Değer Kaybeden Çin Borsası Siyasi Bir Teste Dönüştü
Haziran ayında 7-yılın en yüksek seviyesine ulaşan Çin hisse senedi piyasası zor günler yaşıyor. Şangay borsası son birkaç hafta içerisinde yüzde 29 değer kaybetti. En son 12 Haziran’daki zirveden sonra 2,5 trilyon dolar tutarındaki değer silinmiş oldu. Ülkedeki bu durum siyasi paniğe yol açtı.
Çin Maliye Bakanı ve büyük hisse senedi aracı kurumları duruma müdahale ederek, fiyatları koruyabilmek için piyasaya 20 milyar dolar pompalama sözü verdiler.

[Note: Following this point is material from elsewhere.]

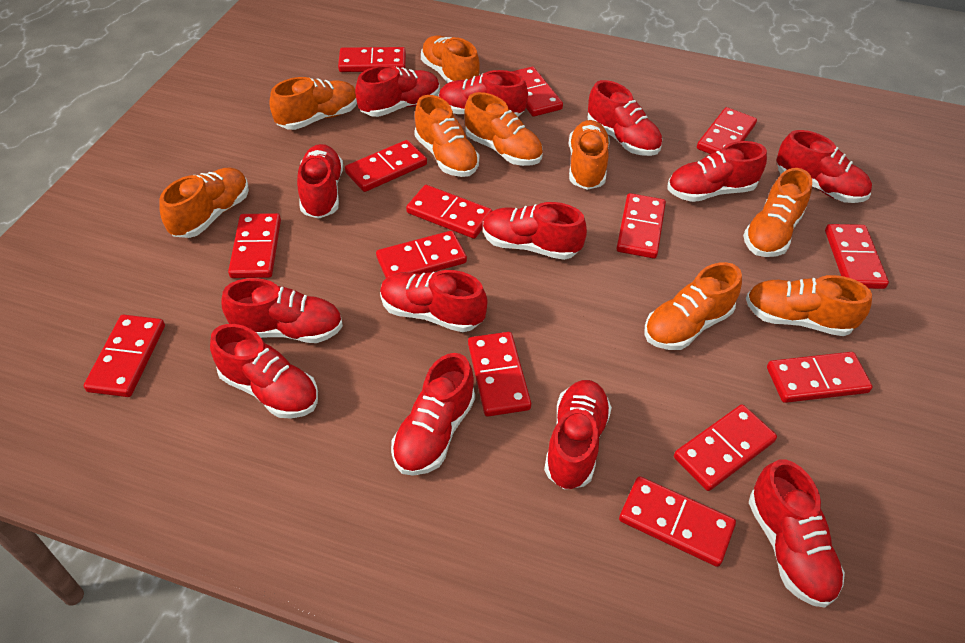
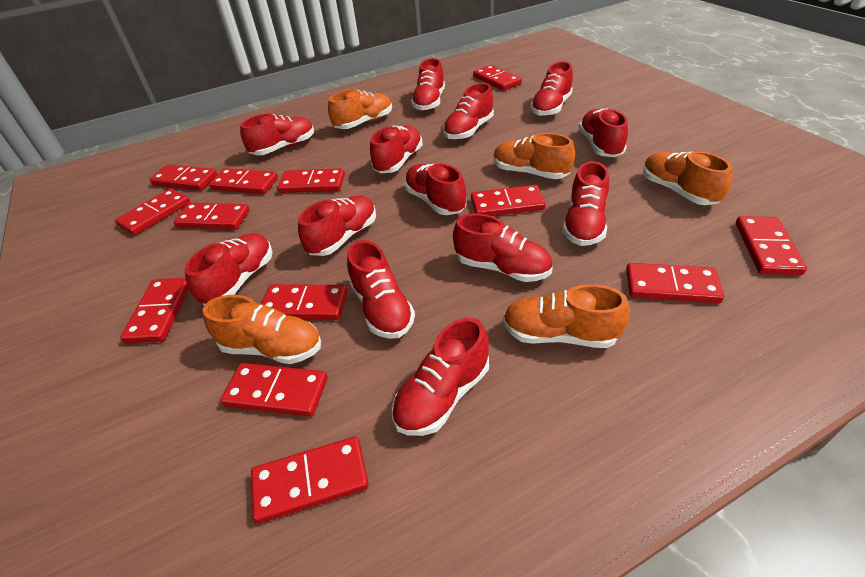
orange shoe: 9 -> 5
red domino: 14 -> 13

Hong Kong merkezli Phoenix televizyonunun haberine göre, 8 Temmuz tarihi itibariyle, Şangay ve Şenzen borsalarında işlem gören şirketlerin neredeyse yarısının alım satım işlemi durduruldu. 7 Temmuz’da piyasa kapanışının ardından 600’den fazla şirket alım satım işlemini durdurmak için başvuruda bulundu. Daha önce askıya alınan şirketler ile birlikte hisse senedi piyasasında işlem görmeyen şirket sayısı 1.400’e çıktı. Birçok yatırımcı mağdur oldu.
Diğer taraftan, komünist yönetimin denenmiş ve gerçek taktikleri su yüzüne çıktı: komplocu söylentiler, sansür ve propaganda, Çin borsasını, Komünist Partiye karşı siyasi sadakat testine sokmuş oldu.
Bu baskının ilk kurbanları, piyasanın çökmesi sebebiyle intihar eden Çinlileri haber yapan gazeteler oldu.
4 Temmuz tarihinde üç medya şirketi “sahte haber” yayınladıkları iddiası ile Çin Menkul Kıymetler Düzenleme Komisyonu tarafından cezaya çarptırıldı.
Devlet yetkilileri, yayınlanan haberlerde binadan atlayarak intihar eden insanlar ile ilgili borsada para kaybettikleri iddiasını yalanladı.
Free Asia radyosuna konuşan Gazeteci Zhu Xinxin, Çin rejiminin bu konu ile ilgili hiçbir haberin yayınlanmasına izin vermediğini belirtti ve “Bunun arkasındaki sebep, rejimin istikrarı koruma çabasının çökmesine sebep olacak sosyal huzursuzluk korkusudur” dedi.
Zhu, “Piyasa çöküşleri daha önce bir takım huzursuzluklara sebep olmuştu. Dolayısıyla yetkililer piyasayı tekrar düzeltmek için çok uğraşıyor” dedi.